Takahue is a rural community in the Far North District and Northland Region of New Zealand's North Island, south of Kaitaia.

The local Takahue Marae is a meeting place of the Ngāti Kahu hapū of Te Tahawai. It includes the Ōkakewai meeting house.

Takahue is part of a statistical area called Herekino-Takahue, which extends to the western coast.

Demographics
The SA1 statistical area which includes Takahue covers . The SA1 area is part of the larger Herekino-Takahue statistical area.

The SA1 statistical area had a population of 216 at the 2018 New Zealand census, an increase of 18 people (9.1%) since the 2013 census, and an increase of 27 people (14.3%) since the 2006 census. There were 78 households, comprising 111 males and 105 females, giving a sex ratio of 1.06 males per female. The median age was 41.8 years (compared with 37.4 years nationally), with 45 people (20.8%) aged under 15 years, 33 (15.3%) aged 15 to 29, 93 (43.1%) aged 30 to 64, and 42 (19.4%) aged 65 or older.

Ethnicities were 76.4% European/Pākehā, 34.7% Māori, and 1.4% Asian. People may identify with more than one ethnicity.

Of those people who chose to answer the census's question about religious affiliation, 40.3% had no religion, 37.5% were Christian, 2.8% were Buddhist, 1.4% had Māori religious beliefs and 2.8% had other religions.

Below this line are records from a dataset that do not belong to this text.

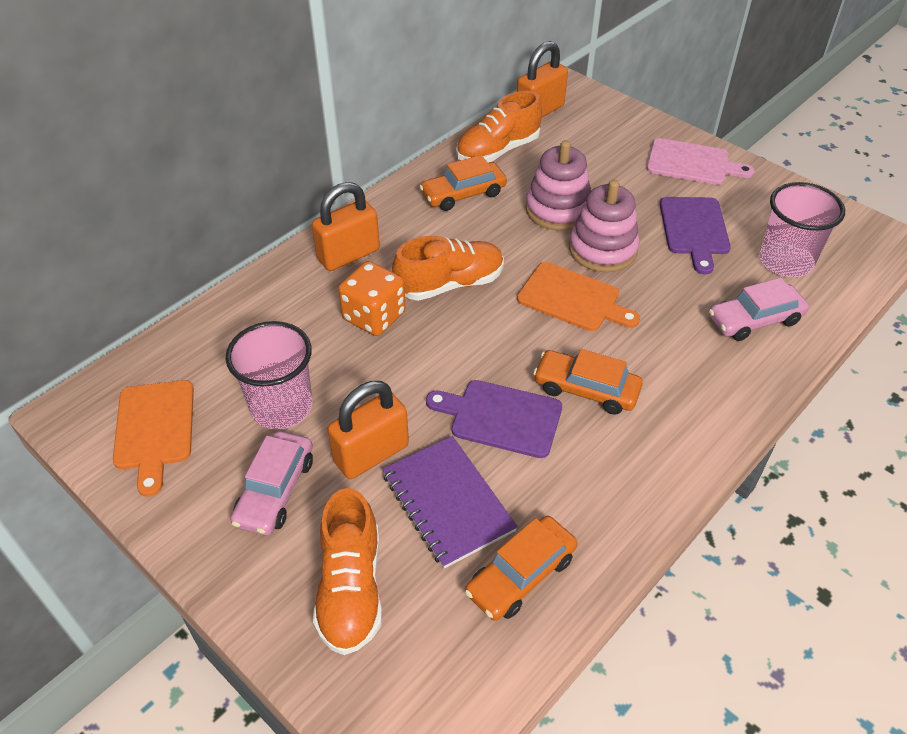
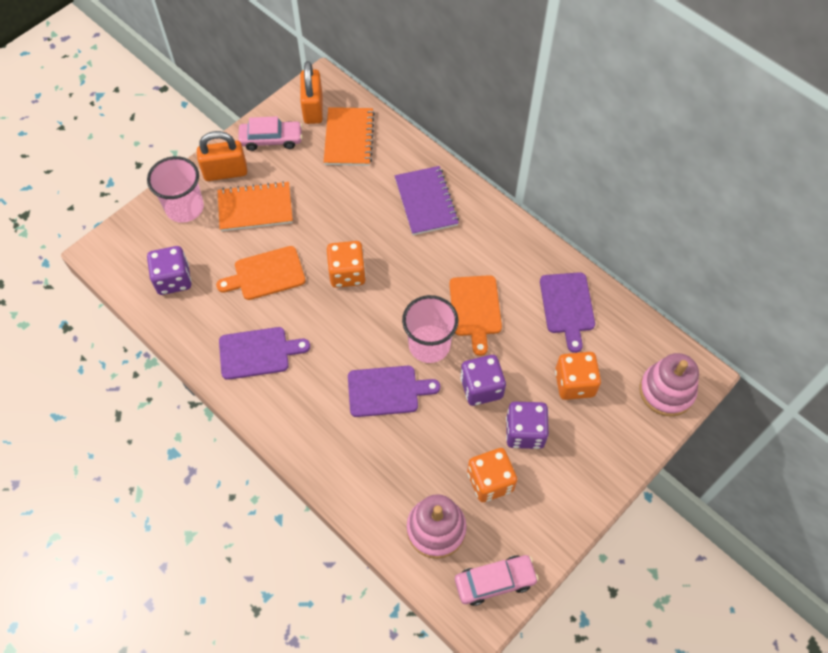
orange car: 3 -> 0
orange dice: 1 -> 3
orange notebook: 0 -> 2
orange padlock: 3 -> 2
orange shoe: 3 -> 0
pink cutting board: 1 -> 0
purple cutting board: 2 -> 3
purple dice: 0 -> 3

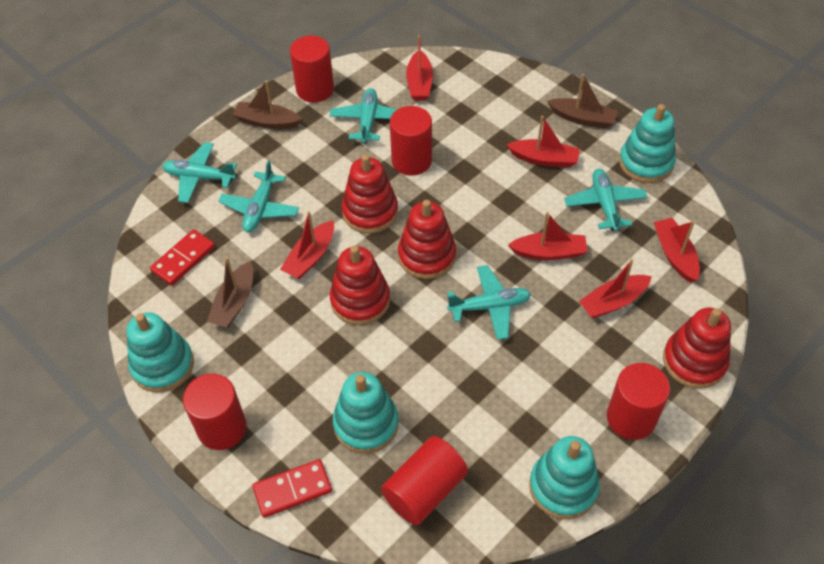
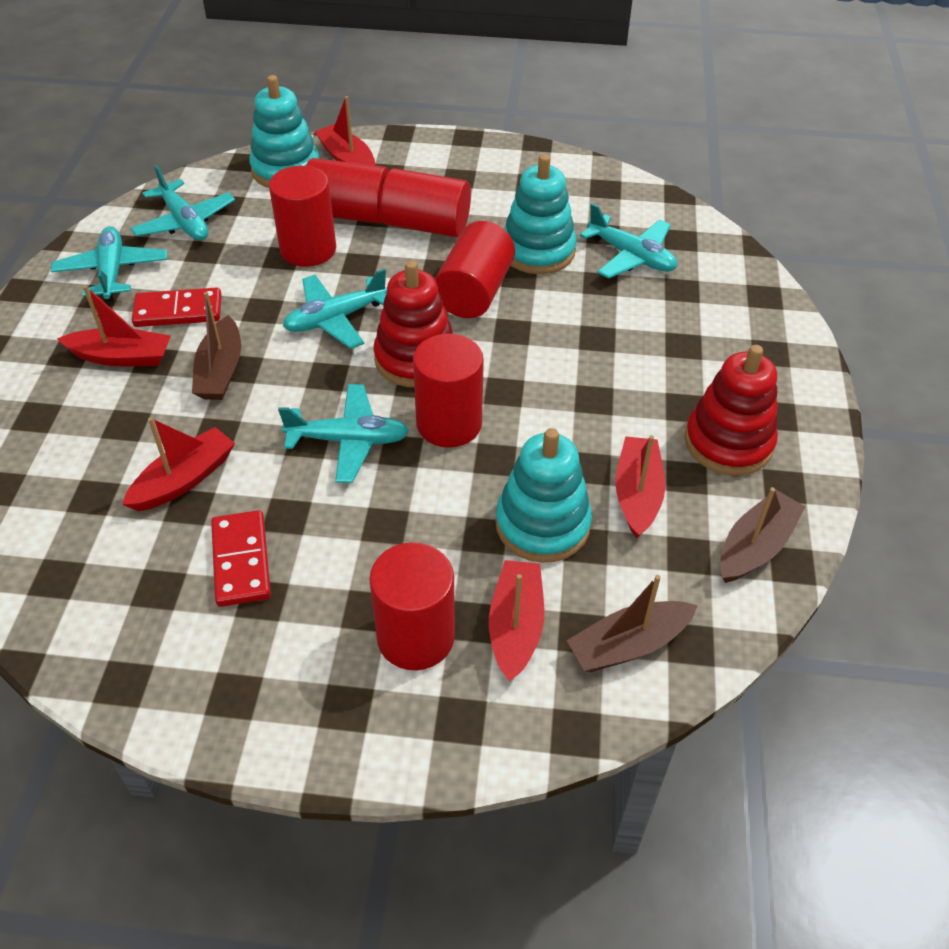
red boat: 6 -> 5
red cylinder: 5 -> 6
red stacking toy: 4 -> 2
turquoise stacking toy: 4 -> 3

Of those at least 15 years old, 24 (14.0%) people had a bachelor's or higher degree, and 42 (24.6%) people had no formal qualifications. The median income was $21,600, compared with $31,800 nationally. 15 people (8.8%) earned over $70,000 compared to 17.2% nationally. The employment status of those at least 15 was that 63 (36.8%) people were employed full-time, 30 (17.5%) were part-time, and 12 (7.0%) were unemployed.

Education
Takahue School operated from 1888 to 1973, when it was closed due to falling student numbers.